Updates to GitHub Copilot interaction data usage policy

Original Article ↗ Hacker News Discussion ↗

Scope of the policy change

  • Copilot interaction data (prompts, code snippets, context, outputs) from Free/Pro/Pro+ users will be used for model training unless users explicitly disable it.
  • Several comments note:
    • Business and Enterprise orgs are excluded by contract.
    • Historical “product improvement” opt-outs are supposedly honored for this new setting.
    • GitHub states it does not train on private repo contents “at rest,” only on interaction data while Copilot is in use.

Opt‑out vs. default behavior

  • Many users are unhappy this is enabled by default for individuals, especially paying users.
  • Some find the toggle already disabled; others find it enabled, creating confusion about prior defaults and whether regions or plans differ.
  • People criticize the wording that suggests “access to a feature” is lost if disabled, viewing it as manipulative framing.

Legal and regulatory concerns

  • Multiple commenters question legality under EU GDPR, especially for:
    • Consent that is not freely given (opt-out rather than opt-in).
    • Possible PII or secrets inadvertently included in prompts.
  • There is debate over whether GitHub might rely on “legitimate interest,” with some asserting that user interests clearly override it.
  • Others argue that if this is illegal, much of current AI practice would be too.

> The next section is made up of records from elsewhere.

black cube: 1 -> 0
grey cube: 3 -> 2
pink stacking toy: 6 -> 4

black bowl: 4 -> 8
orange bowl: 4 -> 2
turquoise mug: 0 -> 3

IP, licensing, and security worries

  • Strong concern about:
    • Proprietary code, trade secrets, and vulnerabilities leaking into models and indirectly to others.
    • License incompatibility (GPL, source-available, attribution-required licenses) being effectively ignored by training.
  • Lack of robust ways to exclude sensitive files from Copilot (except on higher tiers) is highlighted as risky.

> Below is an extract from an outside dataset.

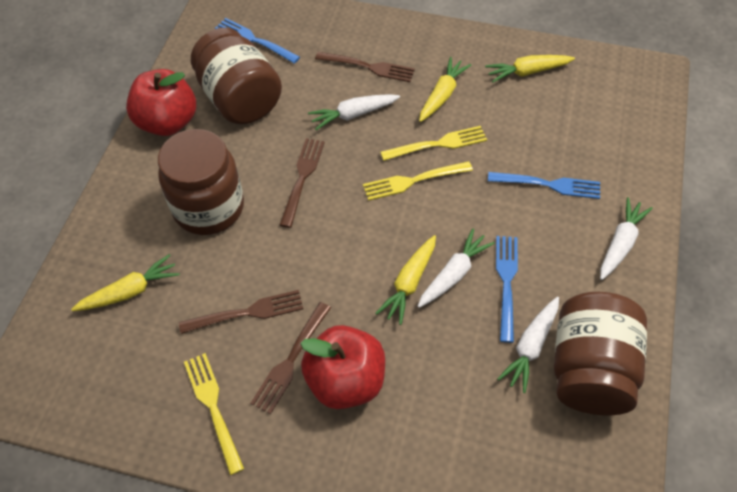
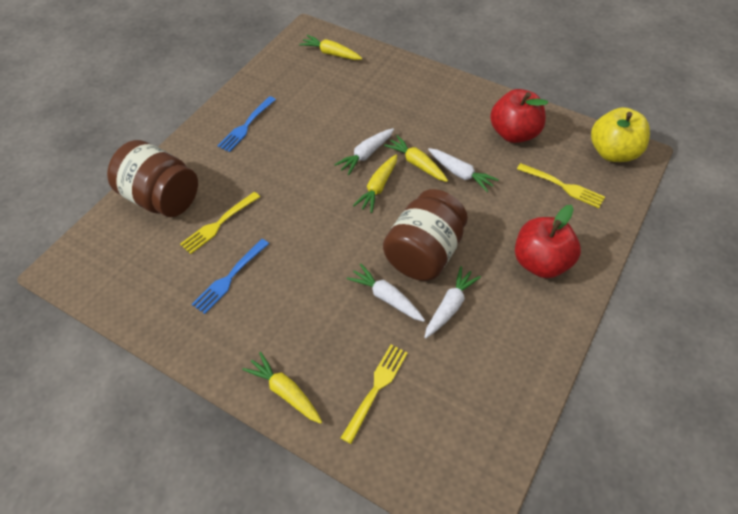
blue fork: 3 -> 2
brown fork: 4 -> 0
brown jar: 3 -> 2
yellow apple: 0 -> 1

Trust, communication, and “enshittification”

  • Widespread distrust of GitHub/Microsoft motives; many see this as part of a broader pattern of pushing AI and extracting value from users.
  • Complaints include:
    • No direct link to settings in the email.
    • Inconsistent UX (e.g., mobile app issues) and placement of the toggle.
  • Some users plan to:
    • Disable all Copilot features.
    • Move to self-hosted Git or alternative forges (Codeberg, SourceHut, Forgejo), or stop publishing new open source.
  • A minority see the change as unsurprising and not a big deal, arguing that better models ultimately benefit everyone.